The faith of Isaiah, of John and of Jesus instructs
us to believe that despite all the power of God, the infinite might, we are on
better ground when we regard the creator as a figure like a shepherd feeding
the flock, like a mother ewe among her children.
Listen.
Isaiah also speaks of God as the punisher,
reminding the people of Judah of the punishment they have suffered for their
crimes.
Remember this, their crimes were crimes
against the people, their crimes took place in the world. They made enemies
among foreign powers and they suffered doubly on account of their wickedness
and vanity and broken promises, but they were not punished by God.
Their punishment, if you can call it that,
their suffering, the injustice and the justice which they encountered was the doing
of human beings. It was harsh, it was painful, it was cruel. Many of the people
were slaughtered, many more were taken into captivity, but this was not the
will of God. It was done by human beings, for human motivations.

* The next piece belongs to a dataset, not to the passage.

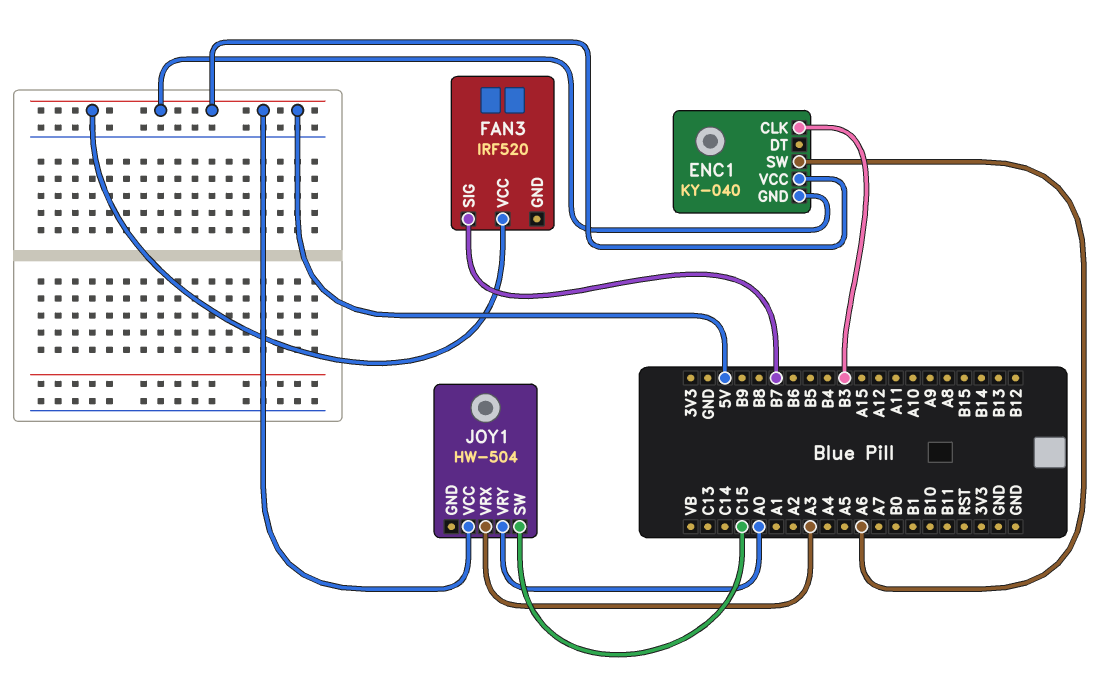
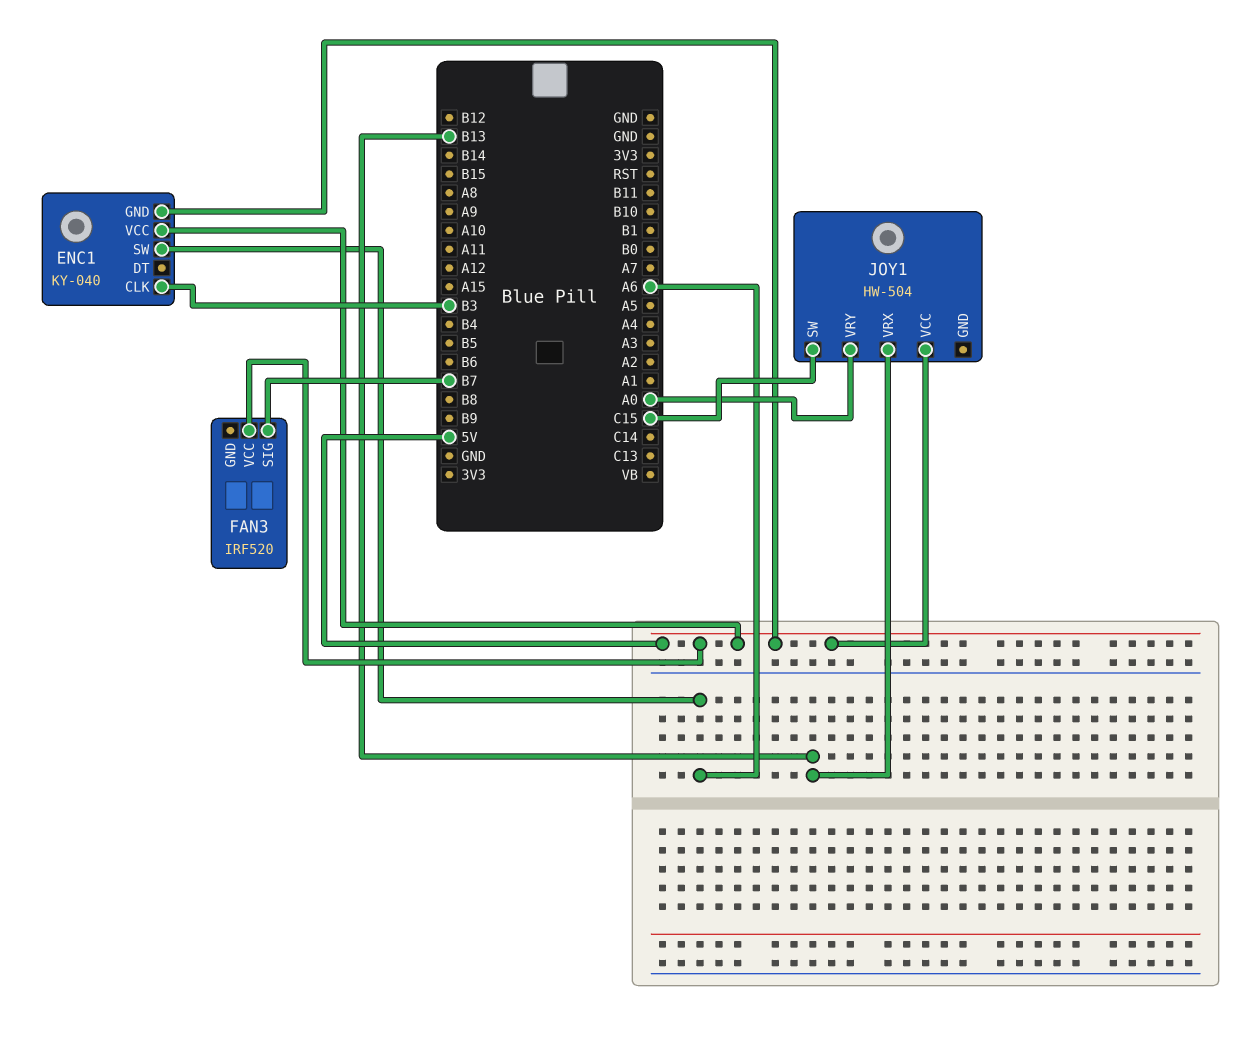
JOY1 pin VRX: A3 -> B13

God does not intervene in the affairs of the
world.
Isaiah came in the midst of all those
tragedies, as a voice crying out in the wilderness, as John came in later years,
and then Jesus, to remind the people that God is with them, and that in the end
all things will be resolved in love.
Be mindful.
God, the creator of the universe wants nothing
more from us than this; that we act justly, love mercy and walk humbly.
This is the way Jesus taught us, listen to
Isaiah, who made straight the way before him. Listen to John who led us to the
savior. The savior is the person who brings justice to the nations, you will
not hear him shouting for his vanity in the streets, you will see her cutting
people off from their potential.
The savior is a healer, and a teacher.
The savior teaches us that justice is expressed
through mercy, and that the law must be a servant to both.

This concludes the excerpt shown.